Along with brother Wayne, he was skeptical about the family’s decision to build a recording studio in the middle of Utah County. Yet in Stages: An Autobiography, Jay Osmond never backbites and never turns sour on the decision that led to the family’s financial unraveling.

He witnessed the charms and eccentricities of legions of stars, including Andy Gibb, Led Zeppelin and Cher. Yet Osmond never implies anything unsavory about one of them, or any other name gracing his autobiography.

If it’s piping hot dish about the inside travails of the Osmond family and the turbulent years of their 1970s ascension and 1980s decline you’re after, look elsewhere. In Stages, Osmond instead serves up heaping portions of golden reminiscence, sides of personal advice, and then finishes with a mirrorlike gallery of comments by those who know him.

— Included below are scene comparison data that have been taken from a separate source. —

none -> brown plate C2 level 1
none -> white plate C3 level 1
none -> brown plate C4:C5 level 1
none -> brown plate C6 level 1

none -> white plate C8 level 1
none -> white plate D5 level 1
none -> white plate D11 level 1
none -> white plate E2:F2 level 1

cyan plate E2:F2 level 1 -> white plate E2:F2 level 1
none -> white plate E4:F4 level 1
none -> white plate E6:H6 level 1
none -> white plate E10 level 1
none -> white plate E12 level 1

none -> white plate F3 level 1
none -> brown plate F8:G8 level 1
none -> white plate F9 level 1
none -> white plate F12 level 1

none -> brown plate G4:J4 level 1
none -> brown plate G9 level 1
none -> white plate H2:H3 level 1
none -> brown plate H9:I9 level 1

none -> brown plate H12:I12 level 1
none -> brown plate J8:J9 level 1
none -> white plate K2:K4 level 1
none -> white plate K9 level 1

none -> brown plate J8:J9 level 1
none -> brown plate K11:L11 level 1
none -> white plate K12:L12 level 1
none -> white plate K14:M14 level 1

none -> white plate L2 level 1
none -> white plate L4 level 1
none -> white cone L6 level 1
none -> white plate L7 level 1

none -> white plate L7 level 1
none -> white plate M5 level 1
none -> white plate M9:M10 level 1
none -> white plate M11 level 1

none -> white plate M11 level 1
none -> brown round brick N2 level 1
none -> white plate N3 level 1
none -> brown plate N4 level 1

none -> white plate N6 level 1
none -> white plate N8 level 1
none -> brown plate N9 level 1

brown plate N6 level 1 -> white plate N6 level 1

You may not know, for example, that the Osmond family home in Ogden was situated next to a juvenile institution where Jay saw young boys run across the family lawn during escapes. You may not know that Def Leppard drummer Rick Allen counted himself an Osmond fan, or that Jay Osmond for years worked in the admissions office at Brigham Young University, fielding calls from mothers tearful over their children’s rejection letters.

The book’s overall tone is often so sincere it sometimes glosses over unintentional humor. “One of the things my family really disagreed with was the way the security at a particular hotel in England would use water hoses on the girls for crowd control,” Osmond writes in a passage about “Osmondmania.”

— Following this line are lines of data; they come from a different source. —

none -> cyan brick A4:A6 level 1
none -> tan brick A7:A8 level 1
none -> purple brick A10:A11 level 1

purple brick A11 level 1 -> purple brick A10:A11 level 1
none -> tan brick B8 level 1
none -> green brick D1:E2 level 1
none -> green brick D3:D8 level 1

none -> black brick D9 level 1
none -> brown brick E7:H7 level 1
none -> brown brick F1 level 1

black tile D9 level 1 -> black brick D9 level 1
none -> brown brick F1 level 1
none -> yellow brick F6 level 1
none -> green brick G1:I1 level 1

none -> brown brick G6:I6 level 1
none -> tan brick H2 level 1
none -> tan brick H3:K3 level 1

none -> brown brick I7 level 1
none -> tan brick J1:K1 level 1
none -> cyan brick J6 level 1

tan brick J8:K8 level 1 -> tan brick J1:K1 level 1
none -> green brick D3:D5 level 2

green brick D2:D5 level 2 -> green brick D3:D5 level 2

At the heart of Osmond’s book, though, is the perennial celebrity’s dilemma: parsing a personal life and identity apart from public persona. For Jay, sibling number six, and just older than the more famous Marie-and-Donny duo, that challenge became less pressing as the family’s popularity waned during the 1980s and on.

It pressed nonetheless, as Osmond’s book makes clear. It wasn’t until 1979, Osmond writes, when he was a student at Utah State University that he came into his own.

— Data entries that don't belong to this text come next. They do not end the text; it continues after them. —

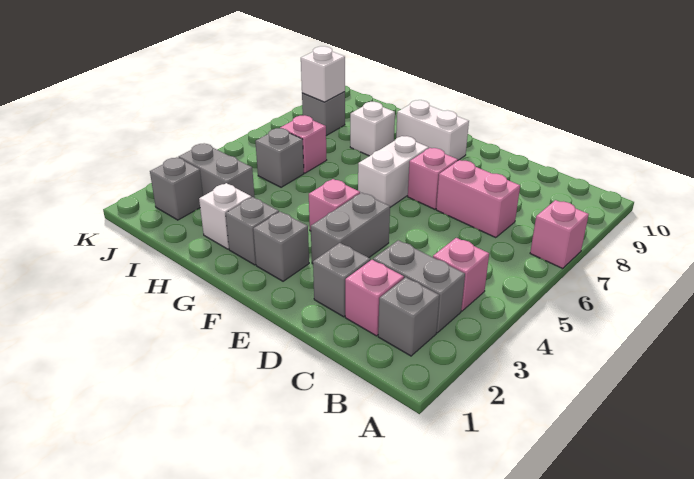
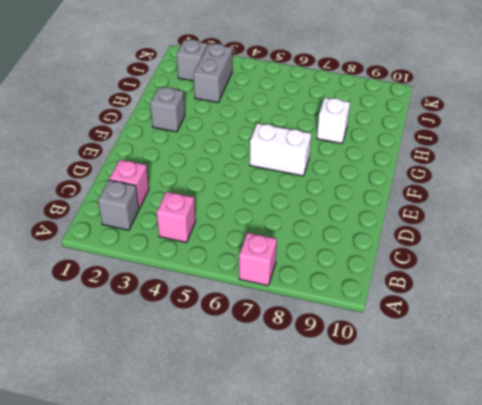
none -> grey brick B3:C3 level 1
none -> pink brick C7:D7 level 1
none -> grey brick D2 level 1

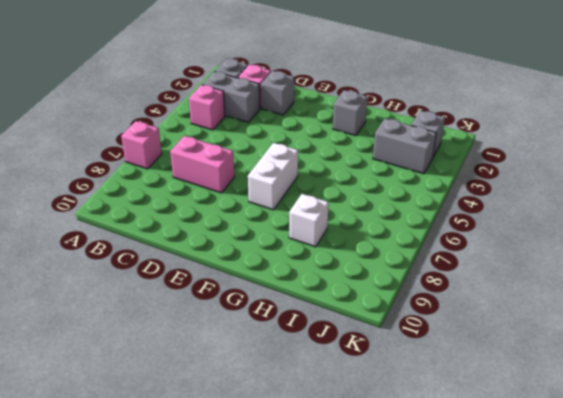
none -> grey brick E3:E4 level 1
none -> pink brick E7 level 1
none -> grey brick F2 level 1

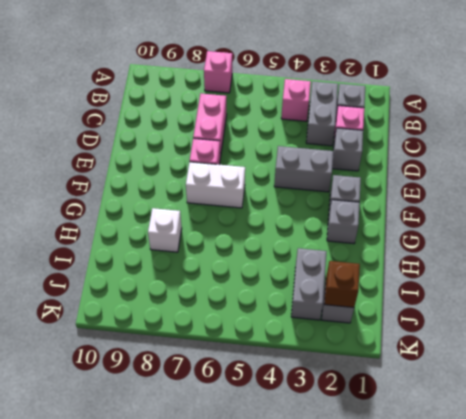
brown brick J2 level 2 -> none
none -> pink brick F4 level 1
none -> white brick F9:G9 level 1
none -> white brick H2 level 1

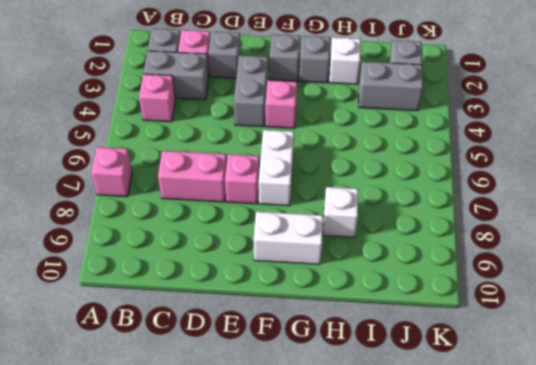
none -> grey brick I5 level 1
none -> pink brick I6 level 1
none -> grey brick J8 level 1

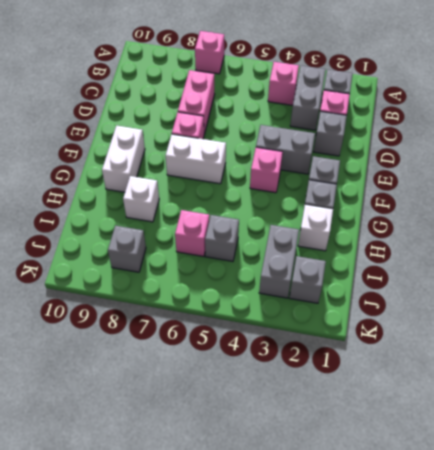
none -> white brick J8 level 2

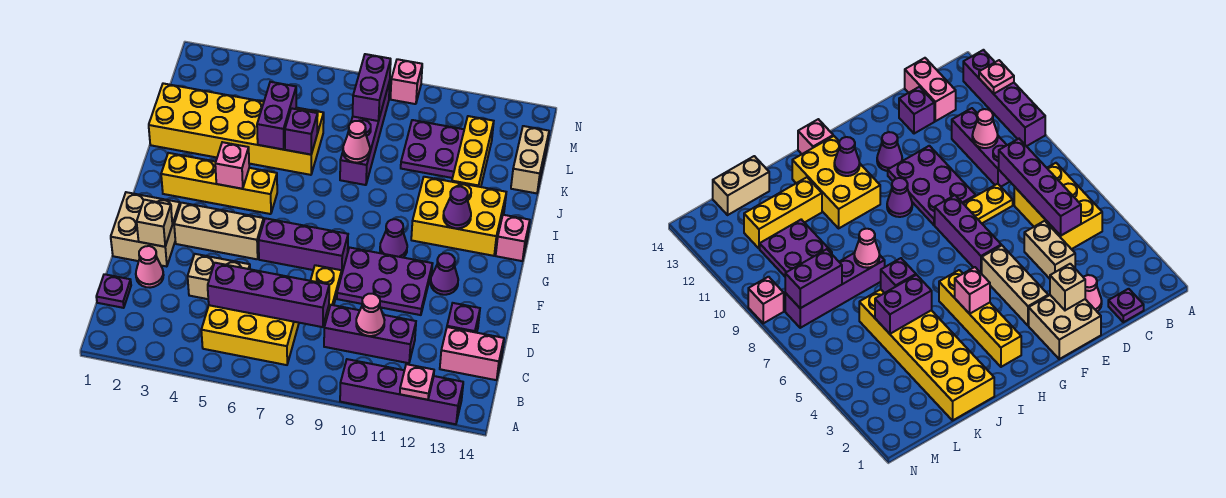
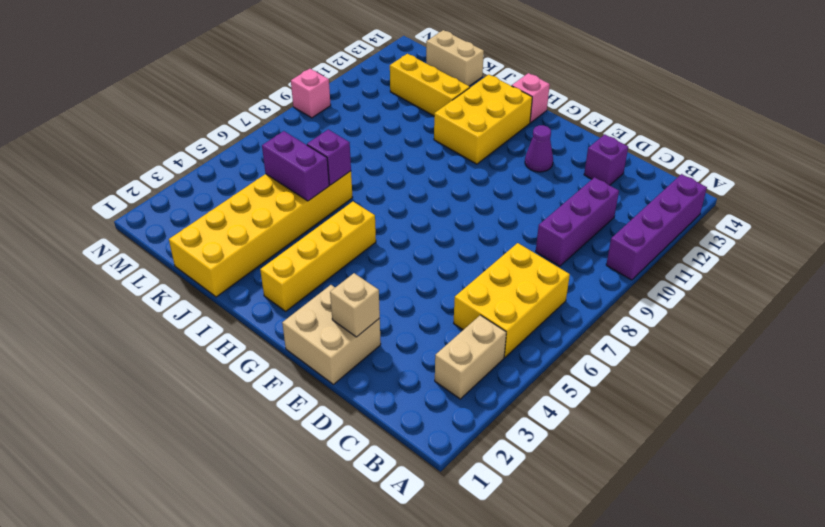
tan brick B3:B4 level 1 -> tan brick D4:D5 level 1
none -> purple plate C1 level 1
none -> pink brick C13:C14 level 1
none -> pink cone D2 level 1
none -> yellow plate D8:E8 level 1

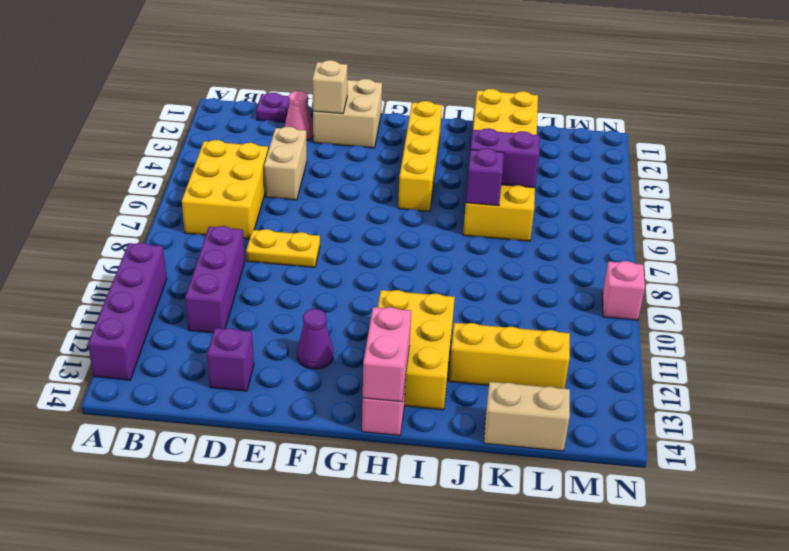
pink brick H13:H14 level 2 -> pink brick C13:C14 level 1
none -> purple plate E9:F11 level 1
none -> tan brick F3:F5 level 1
none -> purple brick F6:F8 level 1
none -> purple cone G10 level 1

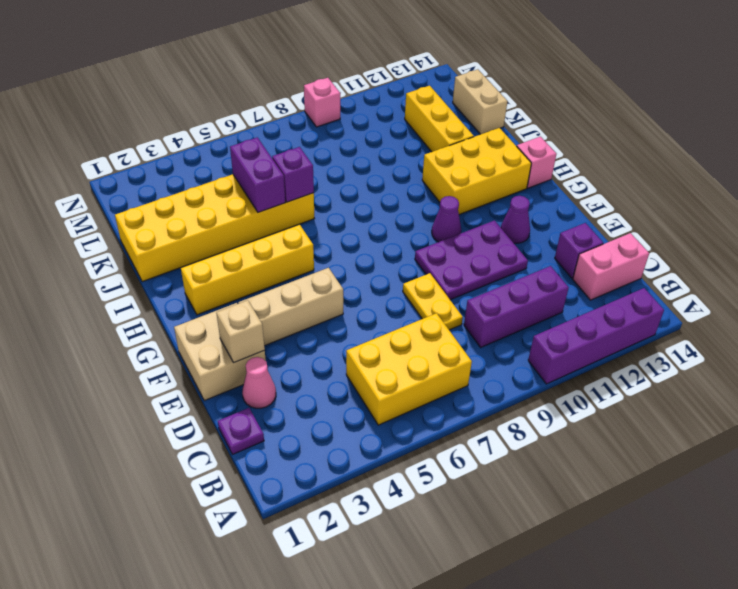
none -> tan brick D4:D5 level 1
none -> purple brick F6:F8 level 1
none -> purple brick J8:M8 level 1
none -> purple plate K10:L11 level 1

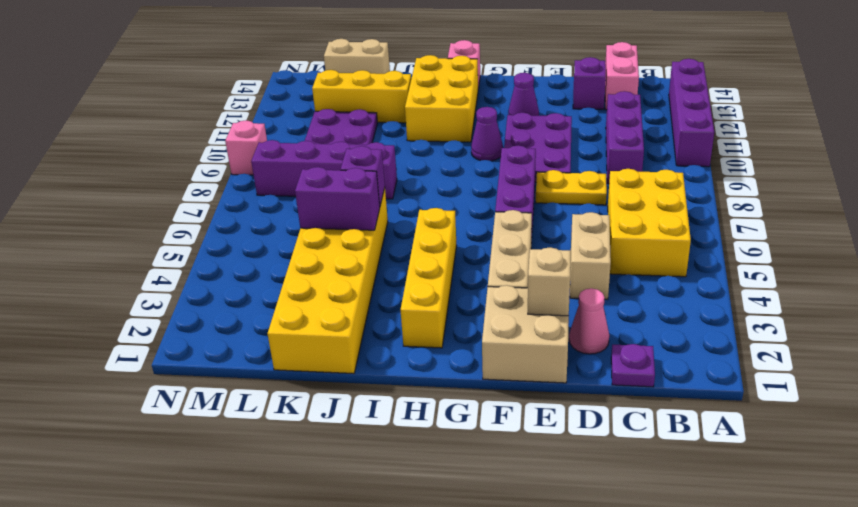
none -> pink plate A12 level 2
none -> purple brick C5:C8 level 2
none -> pink cone C10 level 2
none -> pink brick H4 level 2

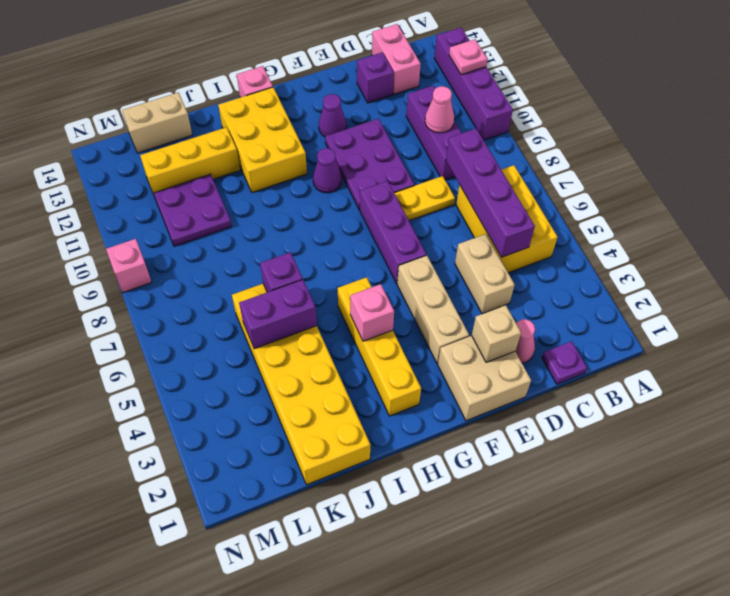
none -> purple brick J8:M8 level 1
none -> purple cone H12 level 2
none -> pink cone J8 level 2
none -> purple brick L8:M8 level 2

“I felt enlightened, which reconfirmed the fact that there was more to life than show business, and learned things on another level that would be important to my life,” he writes.

The family’s well-publicized allegiance to The Church of Jesus Christ of Latter-day Saints translates in these pages to the writer imparting plenty of life lessons.

While brother Wayne Osmond’s 2009 book Laugh Lines packs its pages with an unrelenting arsenal of jokes, Stages overflows with anecdotes of family and faith. The book winds down with three pages of “favorite quotes” before settling into the gentle resolution that it’s possible to be both an Osmond in public and an Osmond in private.

In a family as large and prominent as the Osmonds, Stages says, in effect, you can always go home again.

“Donny and Marie put books out,” Jay Osmond told the crowd at a recent LDS booksellers convention in Sandy. “Wayne and I decided to put books out, partly because we don’t know how much longer we’ll be around. In a business as turbulent as show business, family and faith are the anchor you can always return to. This is the way we really perceive the world.”